CAMBA’s Project ALY Fights to Diminish LGBTQ Stigma

CAMBA’s Project ALY Fights to Diminish LGBTQ Stigma
Photo by Maya Lewis/Ditmas Park Corner
Photo by Maya Lewis/Ditmas Park Corner

You may have noticed the newly launched Project ALY’s bus ads and bus shelters around the Flatbush area featuring a young African American transgender women and a young gay boy with his parents, encouraging families to support their LGBTQ children.

Project ALY is a program focused on educating the parents/guardians of LGBTQ youth about the risks youth face and the role parents play in promoting those risks. It’s composed of a Brooklyn-wide bus ad campaign, informational seminars, and support groups open to the public to help inform the community.

“Our program is different and unique in the fact that it’s a structure change program,” said Thanesha Senat, program manager of Project ALY.

The program, which is supported by the non-profit CAMBA, hopes to document positive changes in stigma surrounding LGBTQ.

The Brooklyn-wide campaign is based on research published in The Journal of Pediatrics by Caitlin Ryan of San Francisco State University. Her studies show that LGBT youth with moderately accepting families are far less likely to engage in risky behavior, attempt suicide, report depression, or contract HIV. The research is also the basis of her own programThe Family Acceptance Project which focuses on meeting families in their own cultural space.

“Families had been excluded from all the emerging services for LGBTQ youth”, said Ryan. “Especially in the context of their cultural world.”

Annette Cottler, parent advocate, who took in her nephew 12 years ago after her sister found out that the eight-year-old boy was LGBT, helps host the Project ALY seminar presentations.

“It was looking me in the face, not so much that I agreed with the fact that he was gay, but this is the child that I promised to love no matter what,” she said. “And no matter what, means no matter what.”

She uses her story to help with the program’s very light-handed approach at educating the public. It attempts to open minds without making anyone feel guilty for their own beliefs.

“We don’t come across as blaming anyone,” said Colter. “But at the end of the presentation it makes people take a look at the role they played in the unhappiness of that child that they were originally supposed to love.”

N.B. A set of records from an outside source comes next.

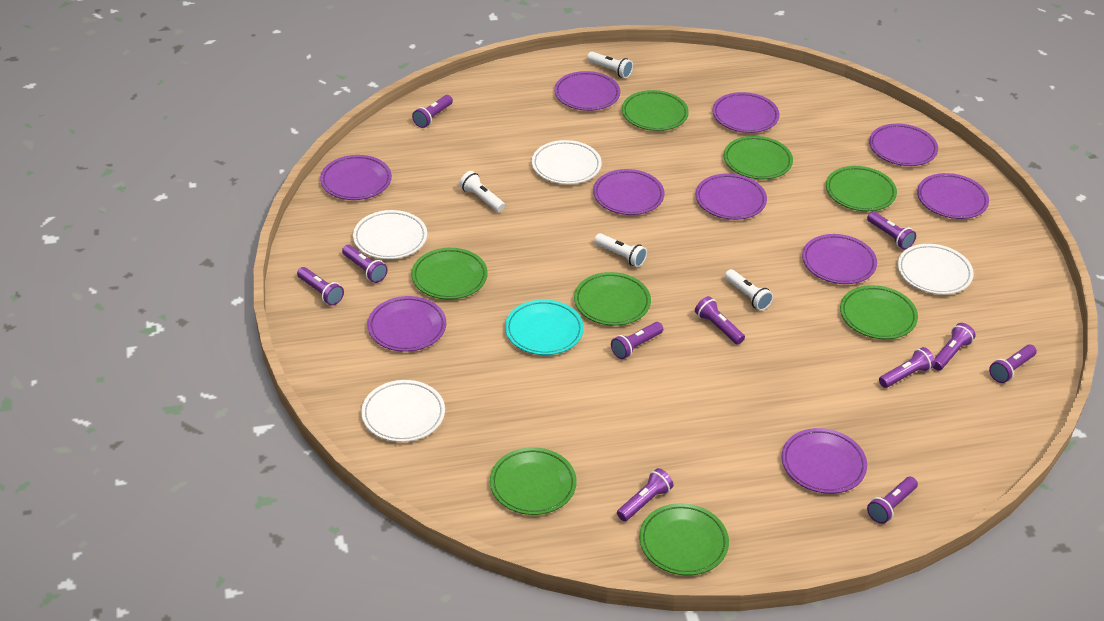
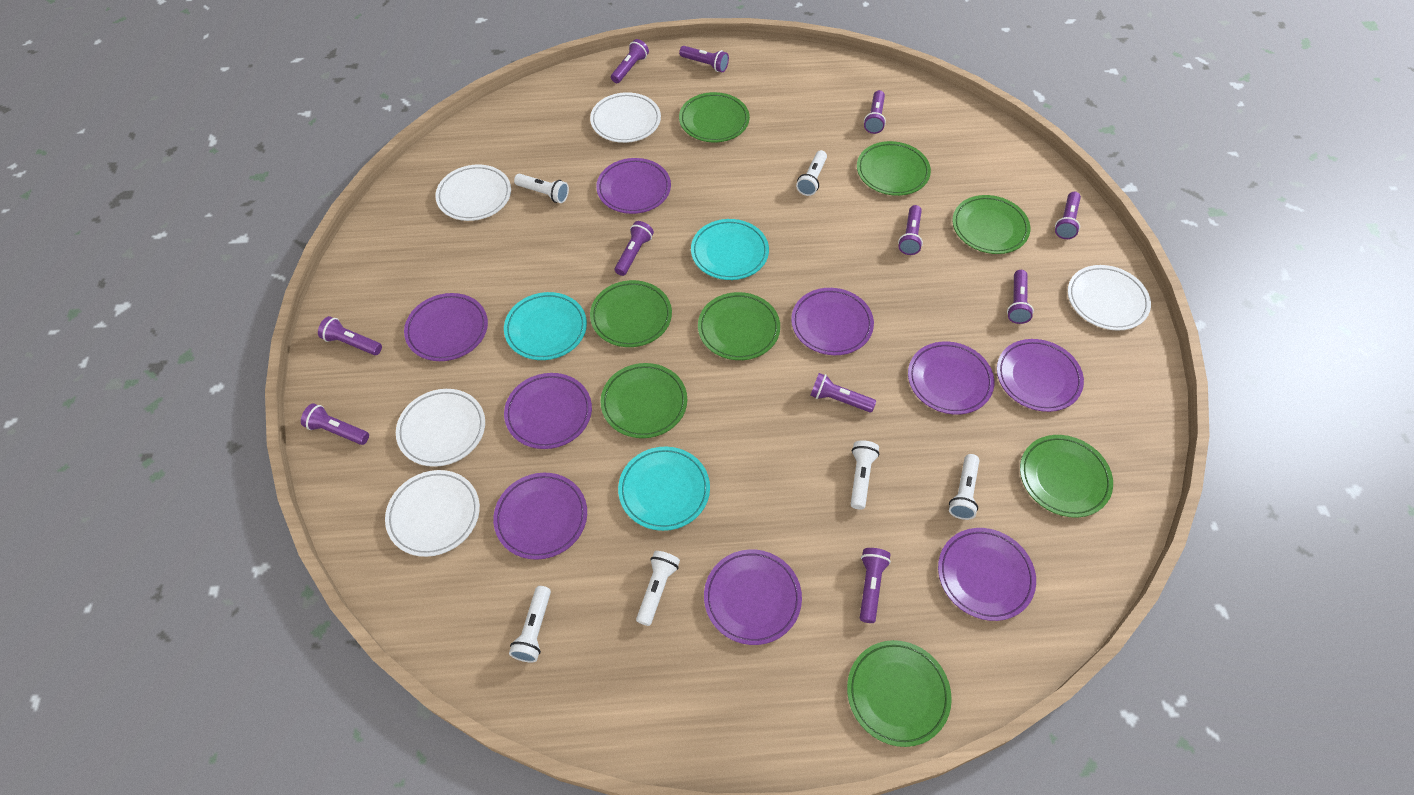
purple plate: 10 -> 9
turquoise plate: 1 -> 3
white flashlight: 4 -> 6
white plate: 4 -> 5

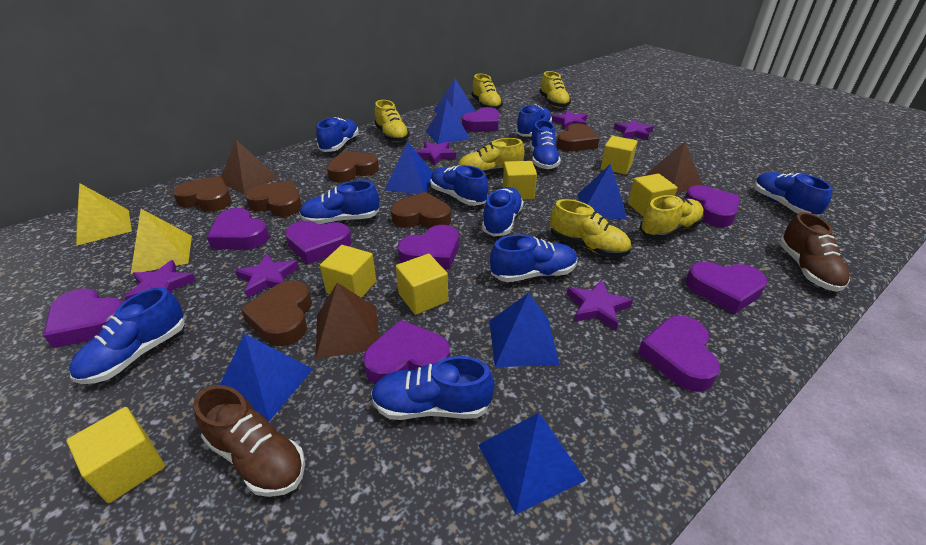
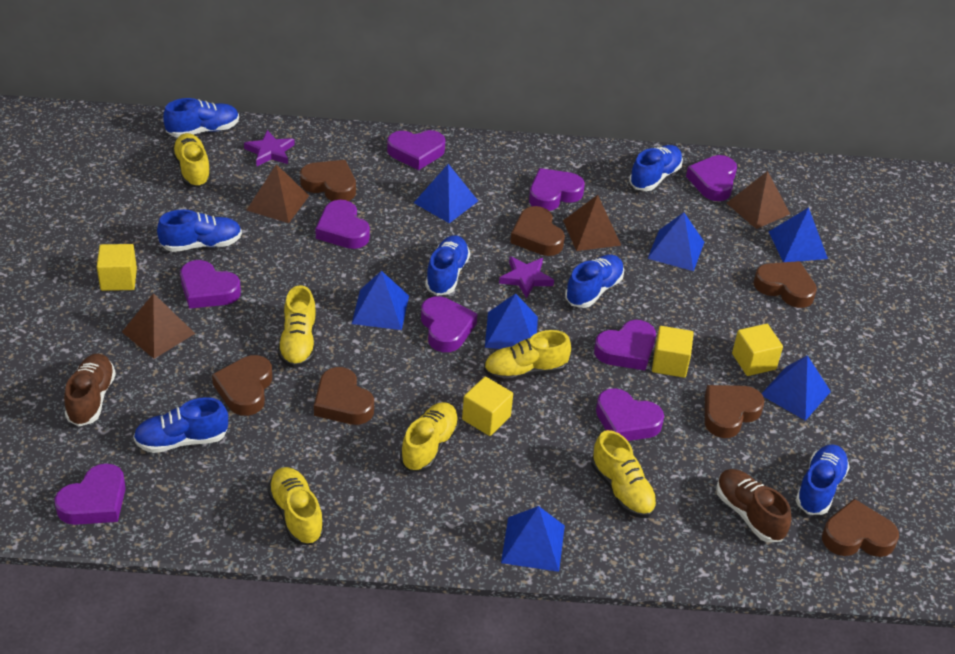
blue shoe: 10 -> 7
brown heart: 6 -> 7
brown pyramid: 3 -> 4
purple star: 6 -> 2
yellow cube: 6 -> 4
yellow pyramid: 2 -> 0

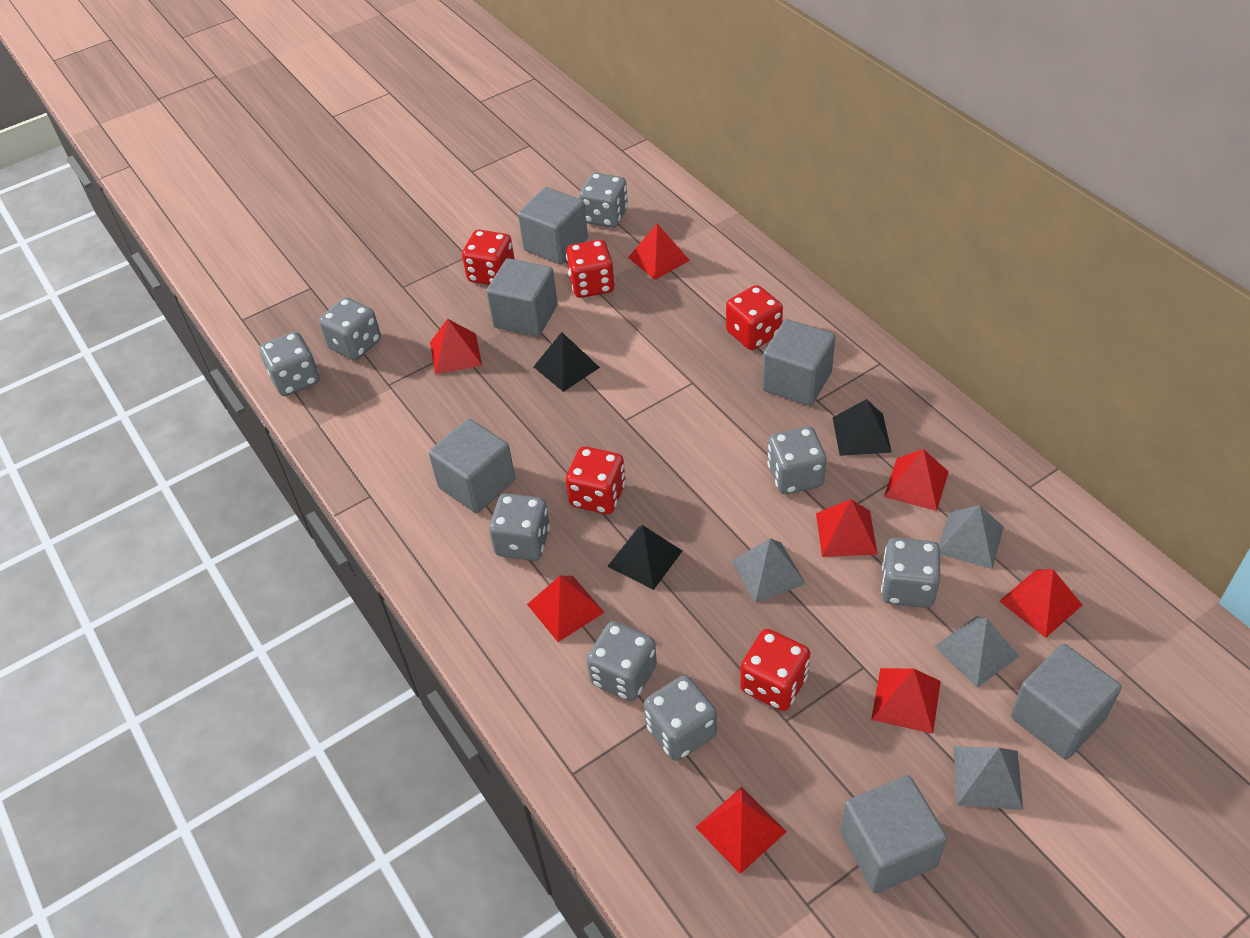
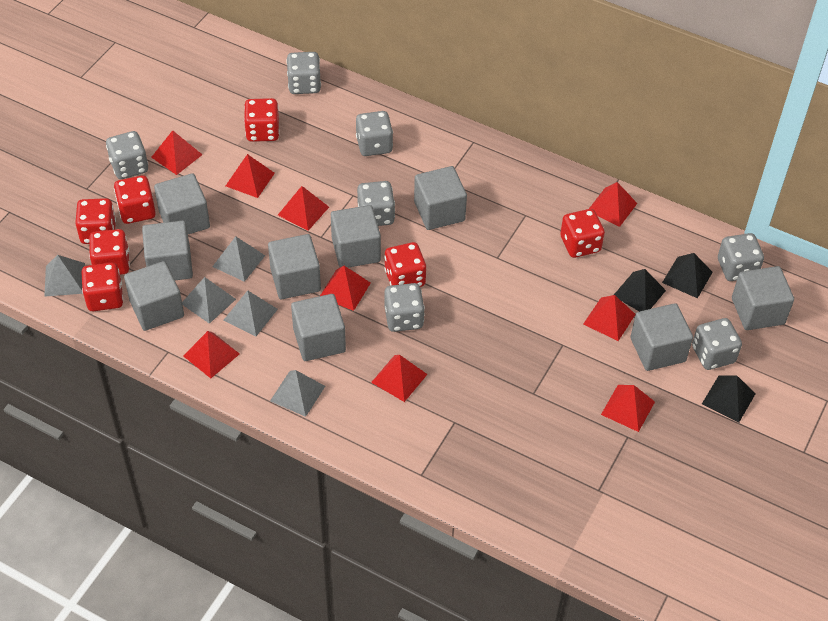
grey cube: 6 -> 9
grey dice: 8 -> 7
grey pyramid: 4 -> 5
red dice: 5 -> 7
red pyramid: 8 -> 9

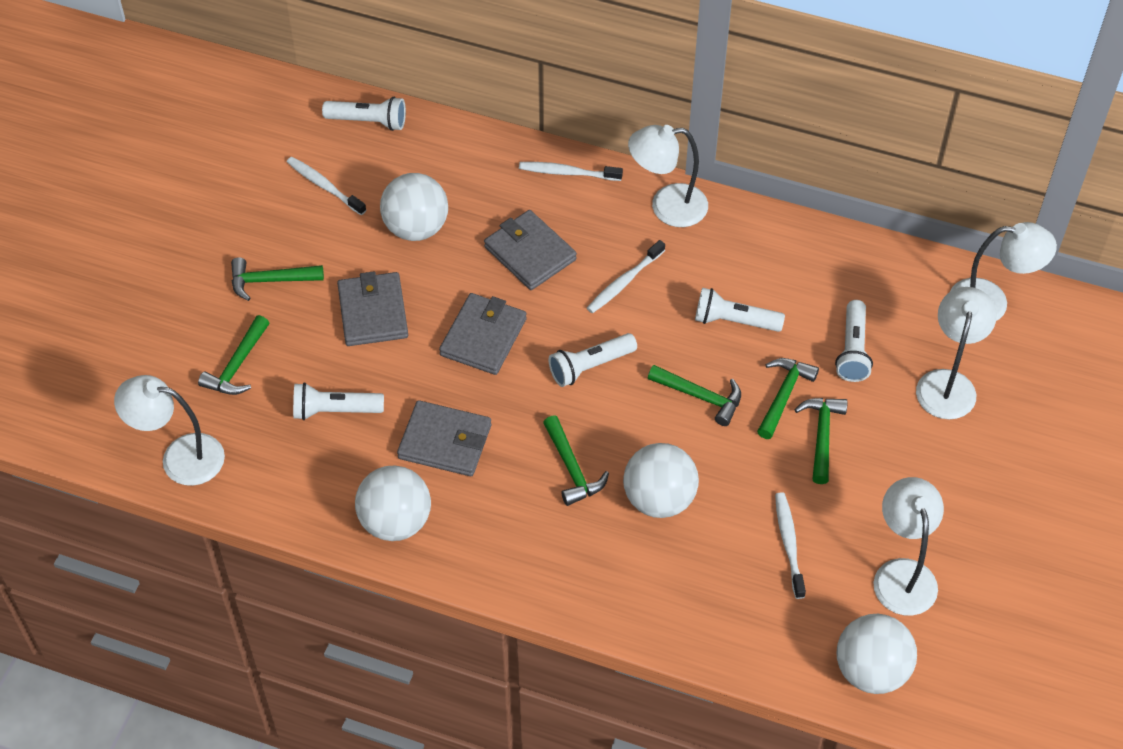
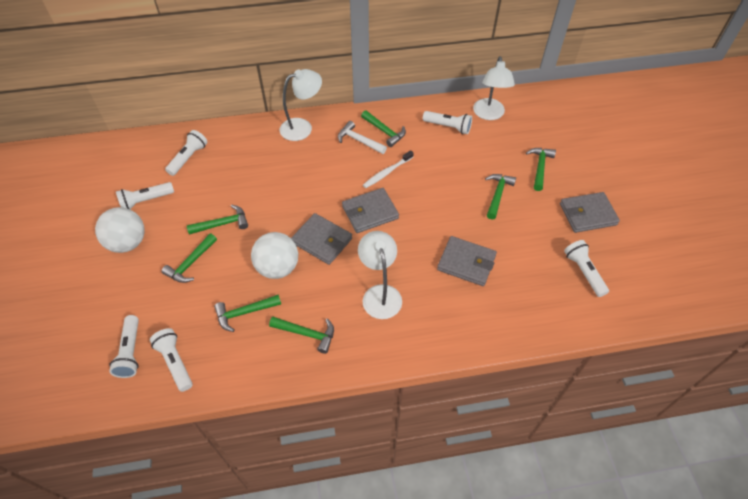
green hammer: 6 -> 7
white ball: 4 -> 2
white flashlight: 5 -> 6
white hammer: 0 -> 1
white lamp: 5 -> 3
white toothbrush: 4 -> 1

The results of Caitlin Ryan’s The Family Acceptance Project show that acceptance and changes in acceptance can be documented. With the proper involvement and education, the rejection of LGBTQ family members can be prevented.

Ryan’s data shows that kids with families who are even moderately accepting are eight times less likely to commit suicide and four times less likely to contract HIV.

“We often experience stuff like the resistance at first,” said Annette Cotler. “Then you can actually see light bulbs, like ownership of the role I played in perhaps causing this child to go the other way and where the trust was snatched from.”